As the holiday season is nearly upon us, and we are about to get drowned in a sea of Tinsel and mistletoe. I thought it would be a good time to give you a breakdown of one of my older images, Bad Santa. So put on your festive jumpers, grab a cup of Eggnog and settle down by the stockings because we are about to get festive!
This image was part of a 2 photo shoot. One I created for Dark realm collective, the other was this portrait.
So to get started I need to find a good background image. I was thinking small town America ( yes I know, Ive watched too many American movies) as it fits well with the theme.
Now as you can see from above this background needs a little work, but most of the bottom will not be seen, so we can just focus on the tops of the building and the sky. We have a lot of white skies so let’s add in some moody clouds. To do this just bring in an image of some clouds and put the layer on to multiply. This will just leave the darks of the cloud which blend nicely into the white.
We want this to look like Christmas, so lets add some snow. To do this I set my brush to white, turned up the hardness to around 70% and began to dot the brush around the image.
We have our snow, but now I want to set the mood with a colour on our background image. I want to choose a colour that lends itself to the fantasy but also to the festive season. I went with green because it blended itself nice with both.
We have our background to work on, so now we need our model. Our bad Santa for the was the awesome Pip Atkins and makeup by the awesome Anna Czarniecka.
I cut out Pip with the pen tool and used refine edge to cut out his beard. Once that was done I slipped him straight into the layers panel above the background. But two things need changing. We need to match the model to the background colour so he fits into the scene, and we also have to match his claws to his face. We do this by using colour balance and pulling greens into the midtones, darks and a tiny bit into the highlights. Then to match the hands I created a hue/saturation adjustment layer and played with the hue slider and saturation slider. I did this until the greens blended in a more pleasing way with the rest of the image.

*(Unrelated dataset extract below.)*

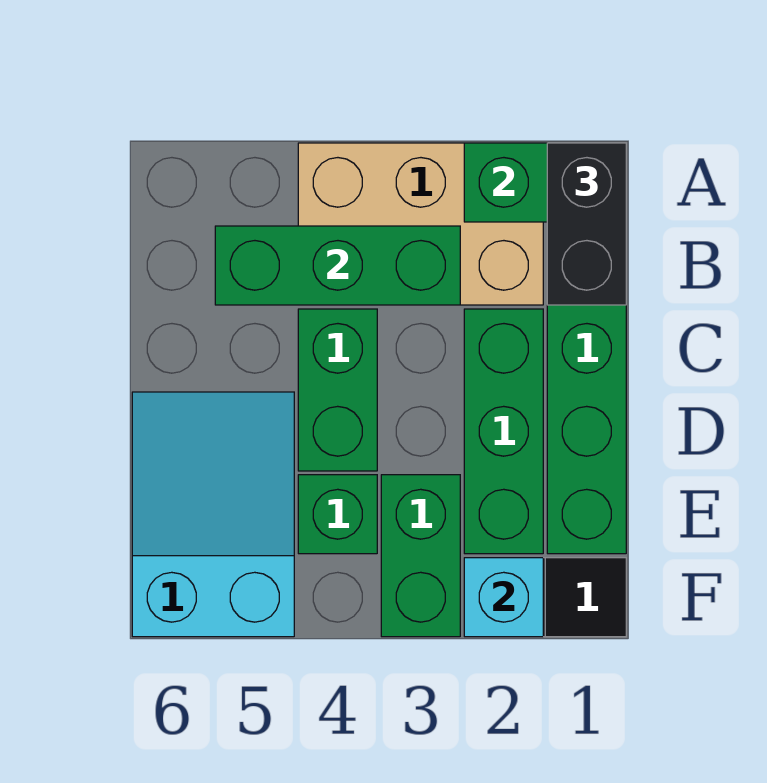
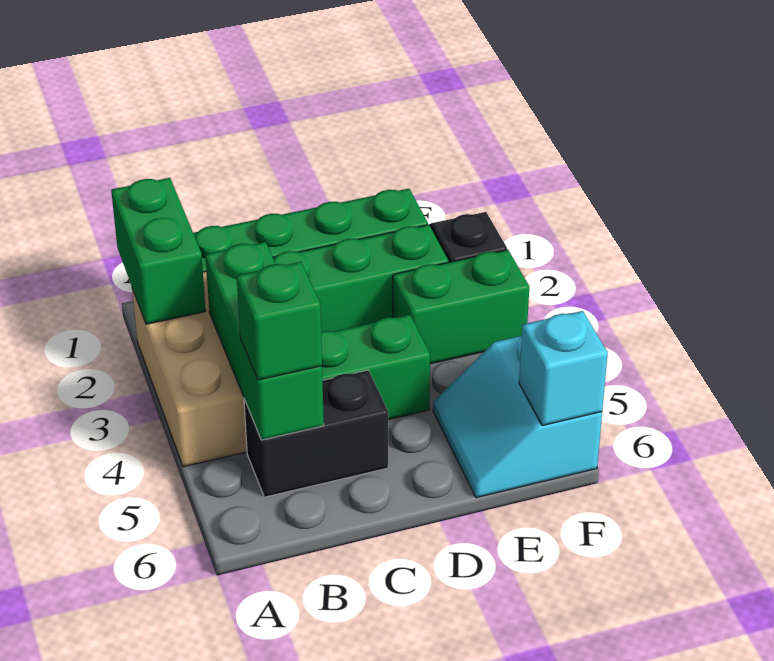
black brick A1:B1 level 3 -> black brick B5:C5 level 1
cyan slope D5:F6 level 1 top F -> cyan slope E5:F6 level 1 top F
green brick E4 level 1 -> green brick B5 level 3
cyan brick F2 level 2 -> cyan brick F6 level 2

My favourite part, the styling. This is done with dodge and burn. I create a curves dodge and burn group and begin to darken the darks, lighten the lights and go over the small details. You can find plenty of info on how to do this in previous posts.
Now to make the model blend into the scene more realistically we have to add snow in front of him. Always think about little details, and sell the fake as we composite artists like to say. To add the snow in I found a snow texture on Deviant Art. I basically brought it into my layers palette and switched it to a screen blend mode. It erased the blacks and only left the whites, which was the snow. I then added some motion blur to the snow to make it look as if it was falling.
With things looking pretty good, I now added some detail to the image using topaz detail. A very good sharpening plug-in that I use on all my images. I then with a curves adjustment layer played with the tone a little. Adding more darks into the image, and adding more contrast to the face.
Finally, I added some light flare to the light at the sides of the models face. I did this by creating an empty layer and putting it on a screen blend mode. With a brush on a low opacity, I sampled the highlight colur and brushed it gently over the lights. I then added a photo filter on top of all the layers with a green tone, to enhance the colour and blend all the tones together.
And there we have it. One festive edit for all you good folks.